Komlós–Major–Tusnády approximation

In theory of probability, the Komlós–Major–Tusnády approximation (also known as the KMT approximation, the KMT embedding, or the Hungarian embedding) is an approximation of the empirical process by a Gaussian process constructed on the same probability space. It is named after Hungarian mathematicians János Komlós, Gábor Tusnády, and Péter Major.

Theory

Let U_1,U_2,\ldots be independent uniform (0,1) random variables. Define a uniform empirical distribution function as

F_{U,n}(t)=\frac{1}{n}\sum_{i=1}^n \mathbf{1}_{U_i\leq t},\quad t\in [0,1].

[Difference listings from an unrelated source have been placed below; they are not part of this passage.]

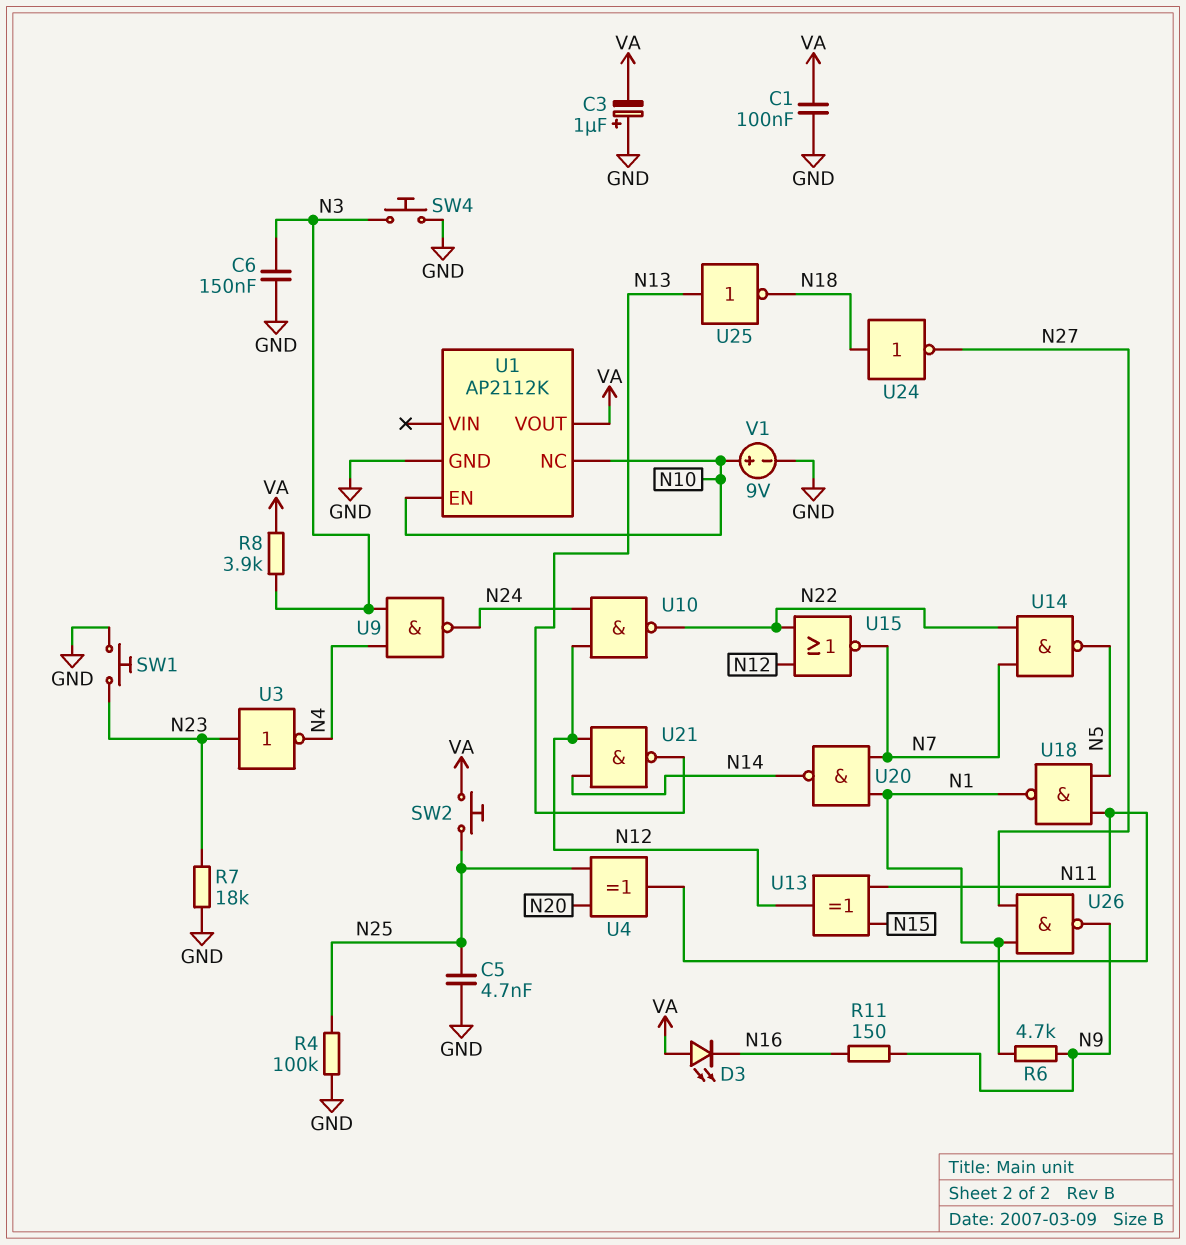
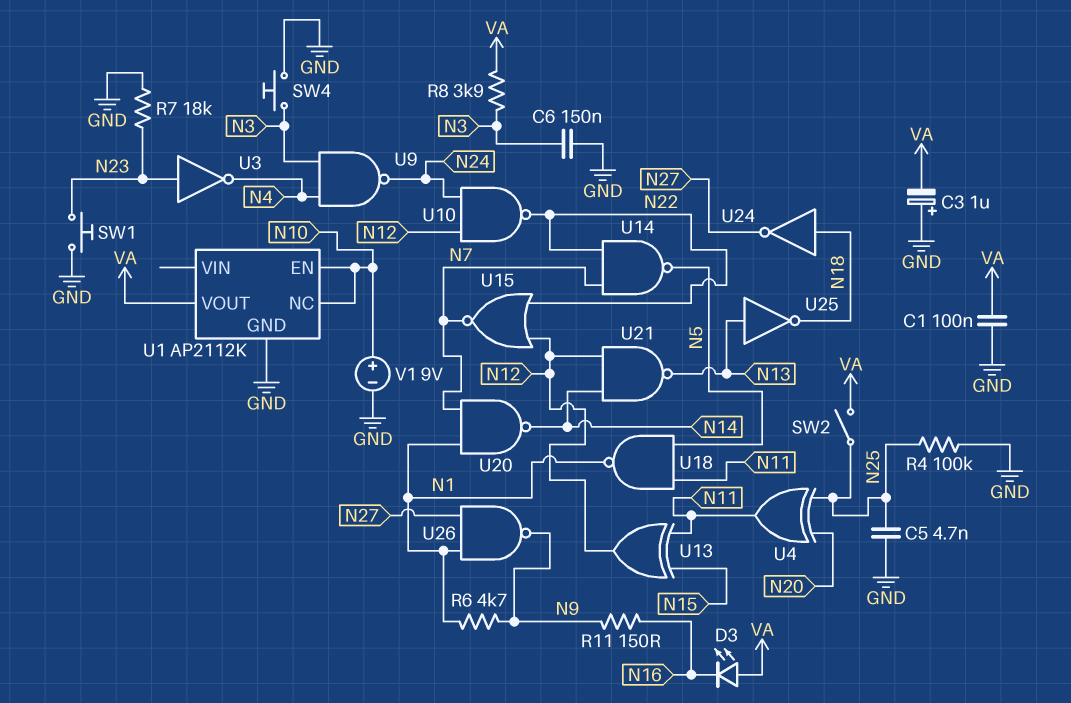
SW2: button (N25, VA) -> switch (N25, VA)

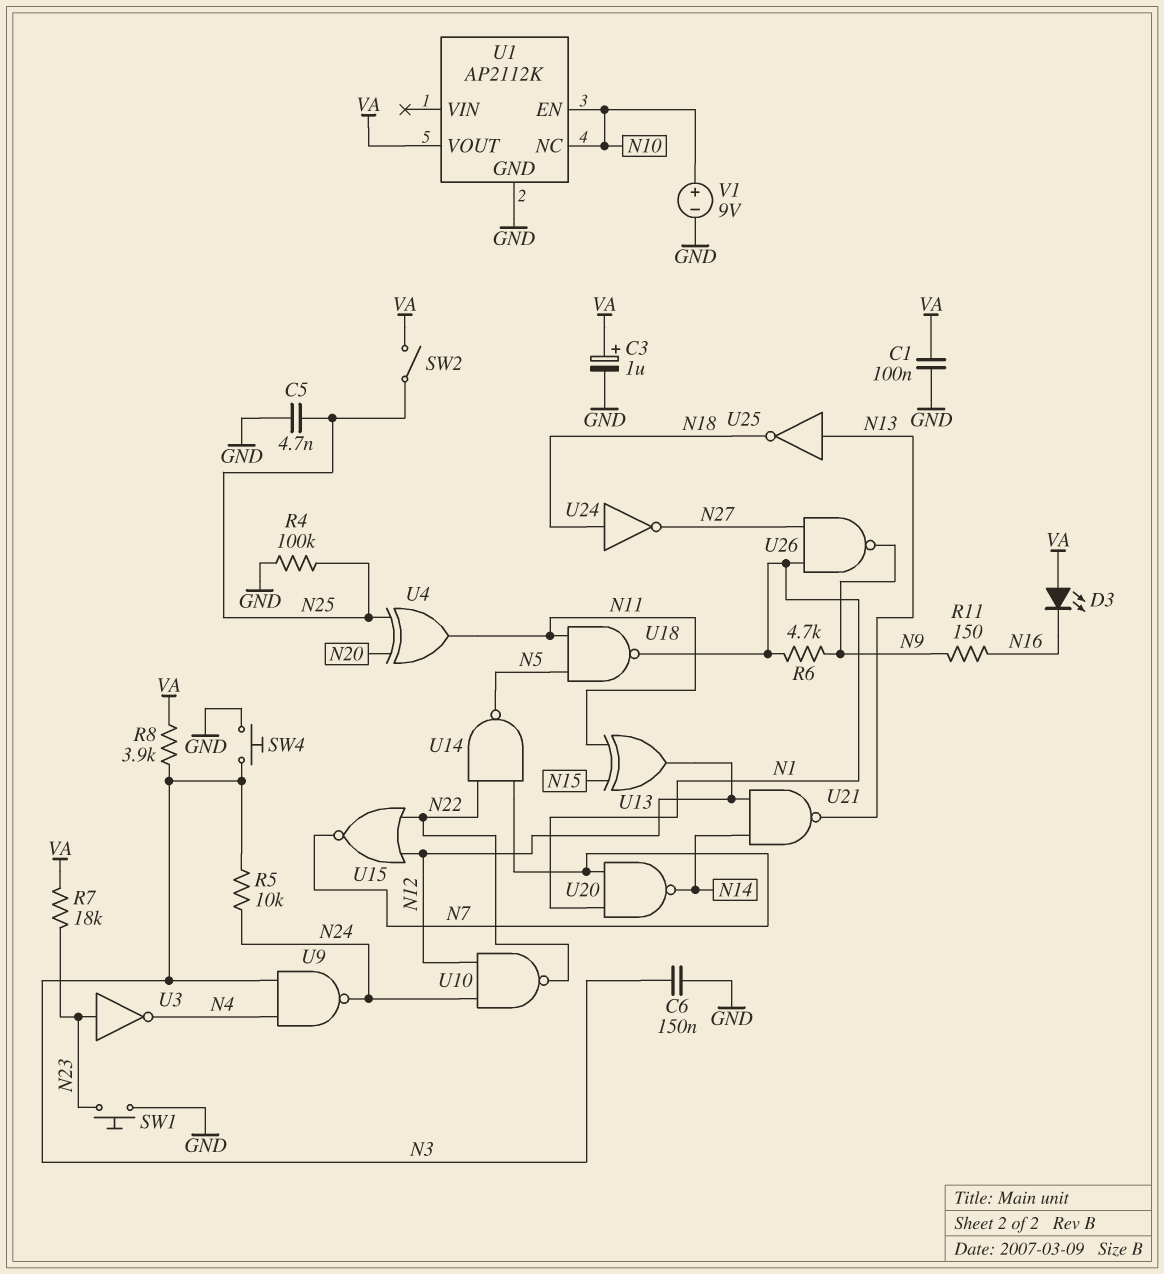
C3: 1uF (plus GND, minus VA) -> 1uF (plus VA, minus GND)
R5: none -> 10k (N3, N24)
R7: 18k (GND, N23) -> 18k (N23, VA)

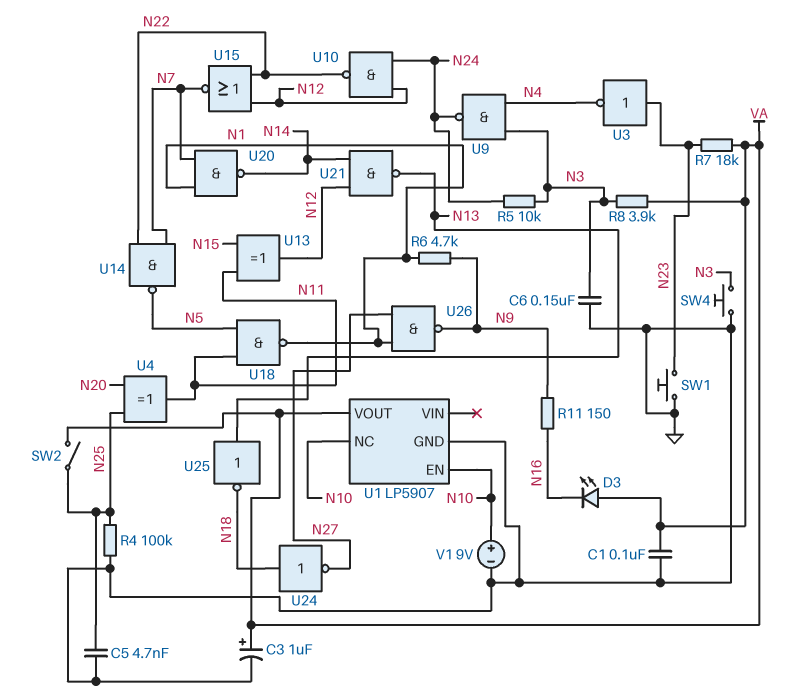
U1: AP2112K -> LP5907

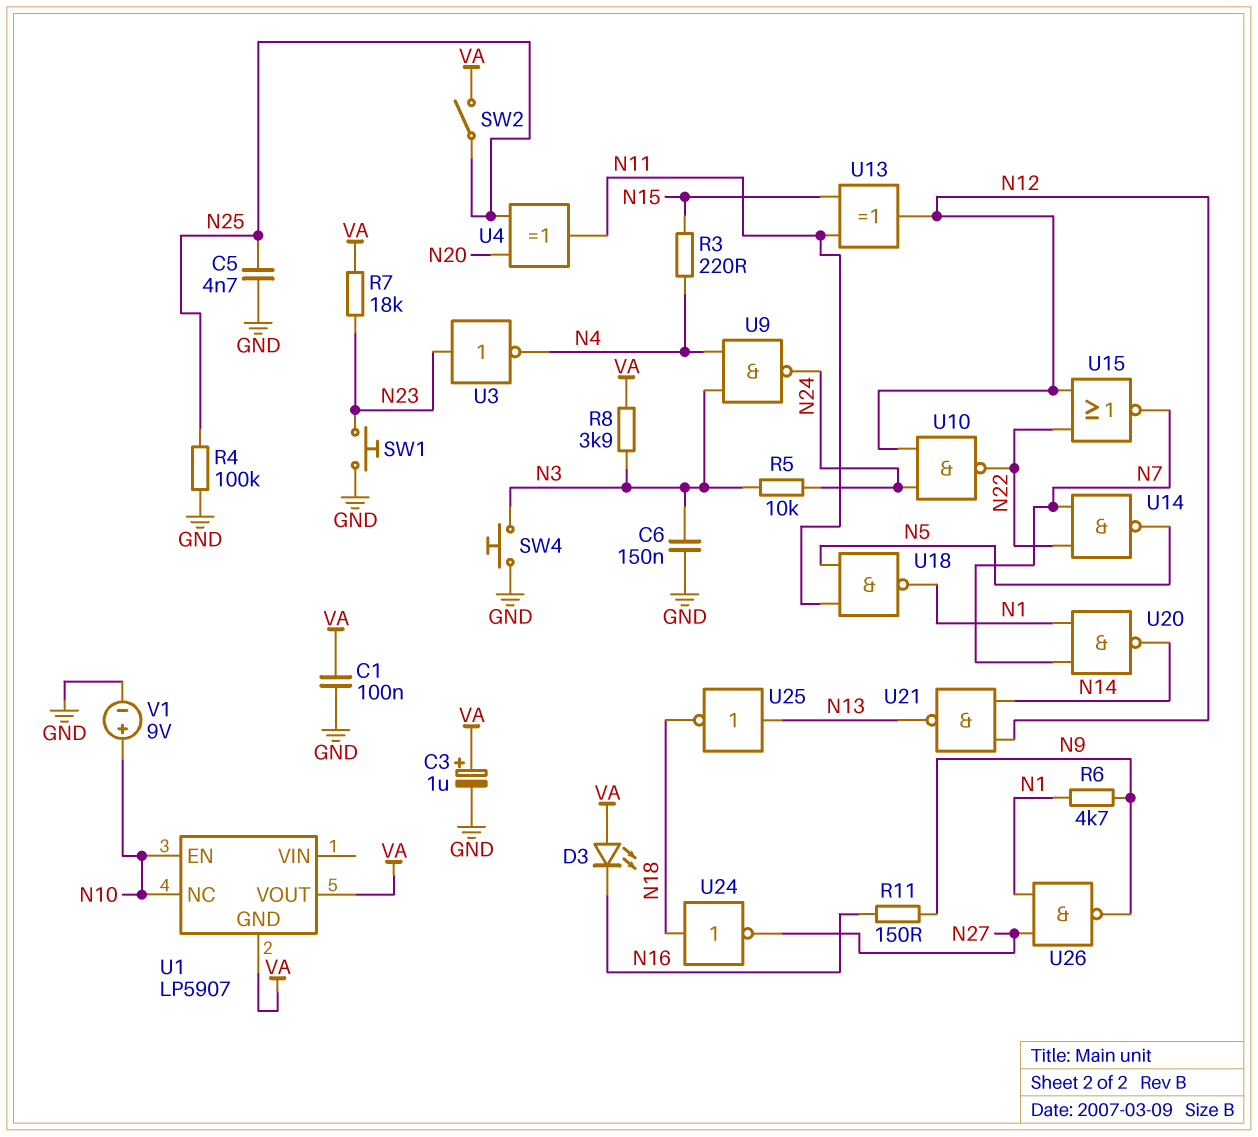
R3: none -> 220 (N4, N15)
U1 pin GND: GND -> VA

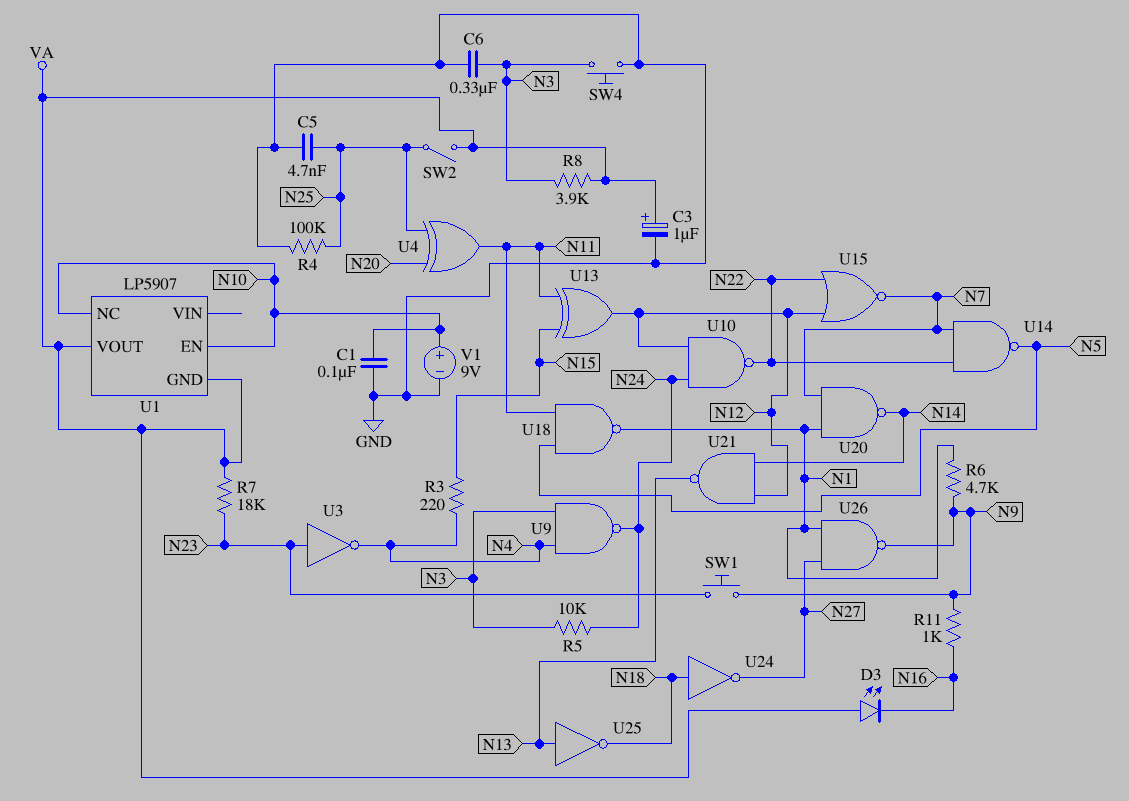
C1: 100nF (GND, VA) -> 100nF (GND, N10)
C6: 150nF (GND, N3) -> 330nF (GND, N3)
R11: 150 (N9, N16) -> 1k (N9, N16)
SW1: button (GND, N23) -> button (N9, N23)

Define a uniform empirical process as

\alpha_{U,n}(t)=\sqrt{n}(F_{U,n}(t)-t),\quad t\in [0,1].

The Donsker theorem (1952) shows that \alpha_{U,n}(t) converges in law to a Brownian bridge B(t). Komlós, Major and Tusnády established a sharp bound for the speed of this weak convergence.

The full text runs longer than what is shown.